Filber’s lawyers responded that an announcement from the securities authority had cleared Filber of any suspicions of personal responsibility in the case, and that it had not found any instances of decisions made by Filber that were illegal or that ran counter to advancing Israel’s communications sector. They added that he has no connection with the financial aspects of the Bezeq probe. Regarding the passing of working papers onto Bezeq, his lawyers stated that this showed the security’s authority’s lack of understanding of how government ministries work.
Indirect ties to Netanyahu
While Netanyahu is not under any suspicion in the case, his name comes up in it repeatedly. All the issues under investigation relate to events that occurred while Netanyahu was communications minister in addition to prime minister. Filber has also been a close Netanyahu confident for years and was appointed ministry director general by Netanyahu himself.
The decisions that the Communications Ministry made regarding Bezeq had repercussions involving hundreds of millions of shekels, including Filber’s alleged attempt to approve the Bezeq-Yes buyout with timing that would enable Elovitch to receive the 170 million shekels now at the center of the probe.
Some observers suspect that Filber’s motivation in helping Elovitch may stem either from the controlling shareholder’s friendship with Netanyahu or from an unspoken agreement to show lenience with Bezeq in exchange for positive coverage of Netanyahu from the Walla news portal, which Elovitch also owns.

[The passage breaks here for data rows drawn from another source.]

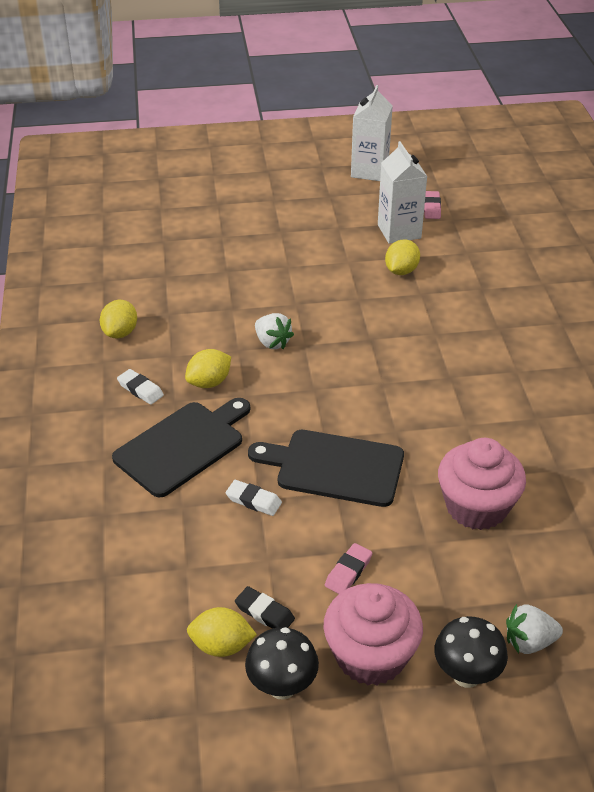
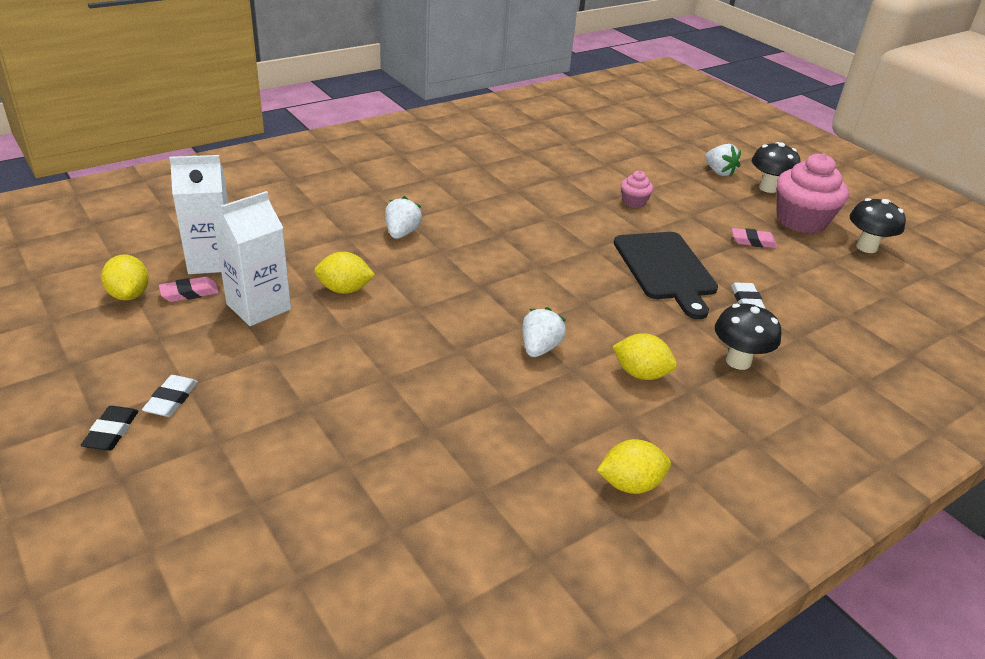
camera: 120 degrees left, 5 degrees down
(140, 389) = (701, 422): white eraser -> white eraser (171, 399)
(183, 446) = (738, 361): black cutting board -> black mushroom
(221, 646) = (877, 278): yellow lemon -> yellow lemon (129, 295)
(264, 613) = (829, 267): black eraser -> black eraser (111, 432)
(369, 171) = (99, 364): white carton -> white carton (212, 261)
(474, 319) = (402, 233): none -> white strawberry
(476, 507) = (634, 202): pink cupcake -> pink cupcake, size x0.48

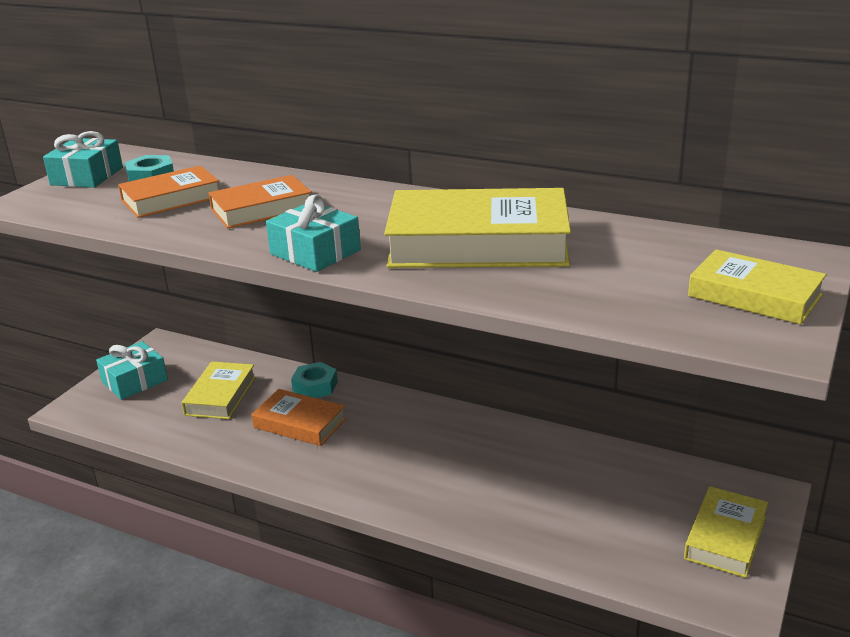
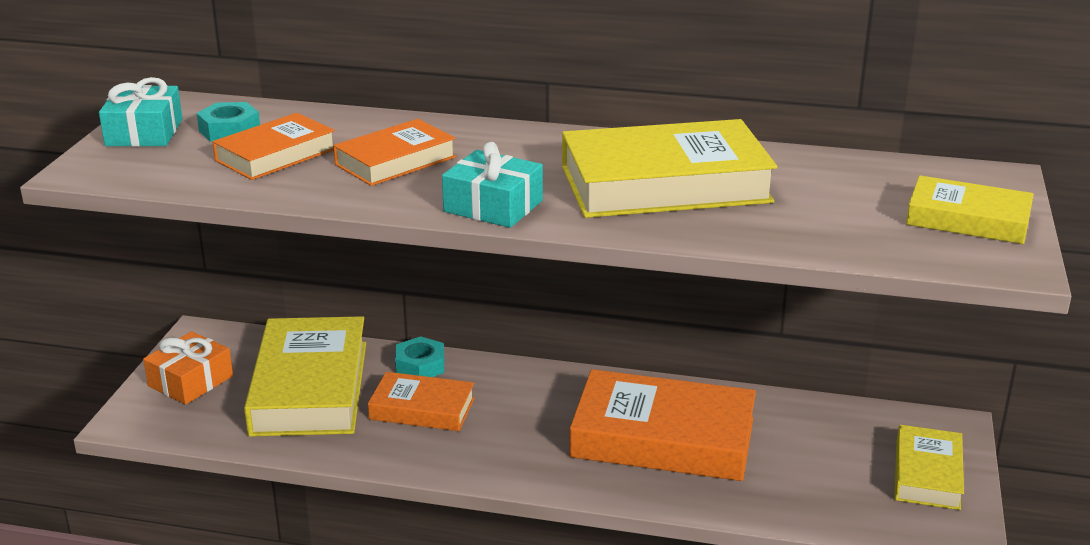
camera: 15 degrees left, 0 degrees up
(134, 381) = (190, 381): turquoise gift -> orange gift
(221, 396) = (310, 388): yellow book -> yellow book, size x1.77
(490, 472) = (663, 438): none -> orange book

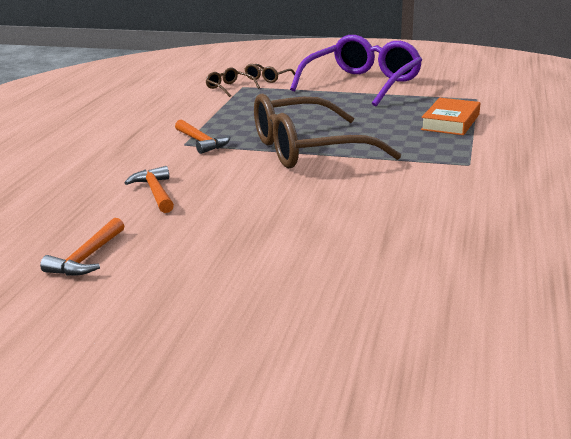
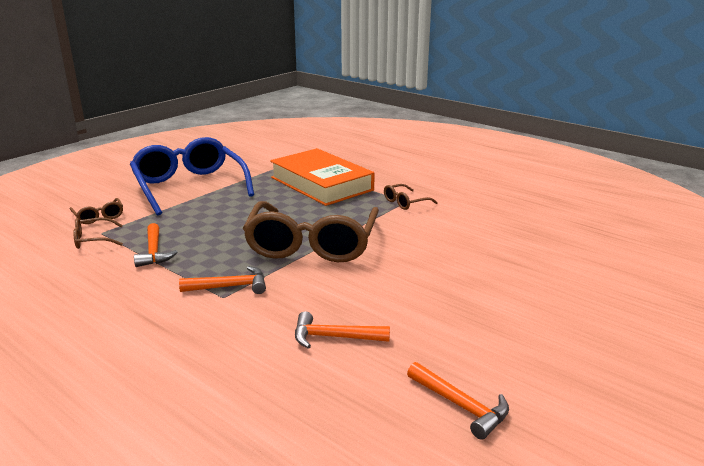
camera: 65 degrees left, 0 degrees up
(230, 107) = (154, 252): none -> orange hammer
(362, 84) = (189, 187): purple glasses -> blue glasses
(450, 122) = (321, 184): orange book -> orange book, size x1.69
(464, 165) = (405, 202): none -> brown glasses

The comptroller’s report noted Netanyahu’s relationship with Elovitch and suggested that Netanyahu had tried to downplay it when taking the communications portfolio. The report noted that the prime minister had not noted the friendship on an official conflict of interest form.
Walla’s positive coverage of the Netanyahus has also been documented, including a 2015 expose by Haaretz’s Gidi Weitz, who found that the nature of the coverage was attributed to “orders from above.” The exact details were not disclosed.